Telah umum diketahui bahwa puasa bulan Ramadlan adalah fardlu bagi setiap orang Muslim yang mukallaf. Tahun ini puasa dilakukan secara serentak oleh sekitar 1,57 miliar orang dari 200 negara di dunia dari total penduduk dunia 6,8 miliar jiwa. Selama sebulan penuh dalam berpuasa, setiap Muslim tidak makan, tidak minum, tidak bersetubuh (jimaa’) mulai dari terbit fajar shoodiq hingga terbenam matahari.
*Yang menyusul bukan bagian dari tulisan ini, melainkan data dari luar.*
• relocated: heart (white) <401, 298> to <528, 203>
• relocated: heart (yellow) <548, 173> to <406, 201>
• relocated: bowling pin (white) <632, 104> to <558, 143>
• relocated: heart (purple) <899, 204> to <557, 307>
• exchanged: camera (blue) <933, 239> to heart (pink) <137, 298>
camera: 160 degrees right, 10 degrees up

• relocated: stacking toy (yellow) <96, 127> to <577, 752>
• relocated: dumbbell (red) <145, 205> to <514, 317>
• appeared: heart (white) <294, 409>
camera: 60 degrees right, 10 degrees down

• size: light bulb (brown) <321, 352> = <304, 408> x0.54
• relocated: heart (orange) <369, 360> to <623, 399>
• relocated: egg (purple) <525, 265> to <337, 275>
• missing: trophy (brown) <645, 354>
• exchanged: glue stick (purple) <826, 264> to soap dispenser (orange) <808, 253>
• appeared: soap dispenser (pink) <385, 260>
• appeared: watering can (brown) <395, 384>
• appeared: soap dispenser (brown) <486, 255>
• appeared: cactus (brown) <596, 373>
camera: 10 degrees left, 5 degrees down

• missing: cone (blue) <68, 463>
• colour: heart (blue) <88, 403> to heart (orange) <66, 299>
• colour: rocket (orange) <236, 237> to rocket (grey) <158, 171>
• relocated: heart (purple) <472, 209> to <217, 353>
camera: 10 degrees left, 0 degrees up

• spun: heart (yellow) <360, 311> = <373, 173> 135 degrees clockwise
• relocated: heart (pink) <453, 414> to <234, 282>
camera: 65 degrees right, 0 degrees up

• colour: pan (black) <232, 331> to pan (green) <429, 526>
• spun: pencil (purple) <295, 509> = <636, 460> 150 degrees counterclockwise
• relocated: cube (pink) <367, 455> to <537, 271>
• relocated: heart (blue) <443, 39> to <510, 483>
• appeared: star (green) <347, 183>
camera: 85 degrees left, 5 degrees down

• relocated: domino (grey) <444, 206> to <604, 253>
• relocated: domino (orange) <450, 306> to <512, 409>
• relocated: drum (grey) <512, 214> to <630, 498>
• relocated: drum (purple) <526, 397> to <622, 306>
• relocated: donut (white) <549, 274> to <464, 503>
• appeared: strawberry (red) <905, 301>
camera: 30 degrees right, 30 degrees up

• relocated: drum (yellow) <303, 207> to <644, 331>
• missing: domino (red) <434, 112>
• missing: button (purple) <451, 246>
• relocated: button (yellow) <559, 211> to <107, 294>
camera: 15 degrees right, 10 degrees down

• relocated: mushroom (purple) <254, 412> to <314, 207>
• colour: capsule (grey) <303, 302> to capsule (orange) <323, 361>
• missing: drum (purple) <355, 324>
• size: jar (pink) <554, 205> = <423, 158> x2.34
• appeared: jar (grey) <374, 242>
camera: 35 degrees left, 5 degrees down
Lebih dari itu, setiap Muslim berpuasa wajib menjaga diri dari godaan hawa nafsu untuk tidak berbuat dhoolim dan tidak adil, baik kepada diri sendiri maupun kepada orang lain. Di antaranya dilarang menipu, memanipulasi, korupsi, menyuap atau menerima suap, memalsu dokumen, mengeksploitasi buruh (tidak membayar buruh atau menunda pembayaran buruh atau membayar buruh di bawah upah minimum regional), dan tindakan-tindakan lain yang merugikan orang lain atau mengurangi hak-hak orang lain.
Ketidakadilan ini harus dihindari baik oleh penguasa (pemerintah) kepada rakyatnya, majikan kepada buruh, maupun antarsesama rakyat. Ajaran puasa melarang segala perbuatan yang berdampak kepada ketidakadilan dan kesewenang-wenangan. Semangat puasa adalah semangat kasih sayang, semangat tolong menolong, semangat toleransi, semangat peduli, semangat kejujuran, dan semangat kesetaraan, baik dalam hubungan vertikal maupun horizontal.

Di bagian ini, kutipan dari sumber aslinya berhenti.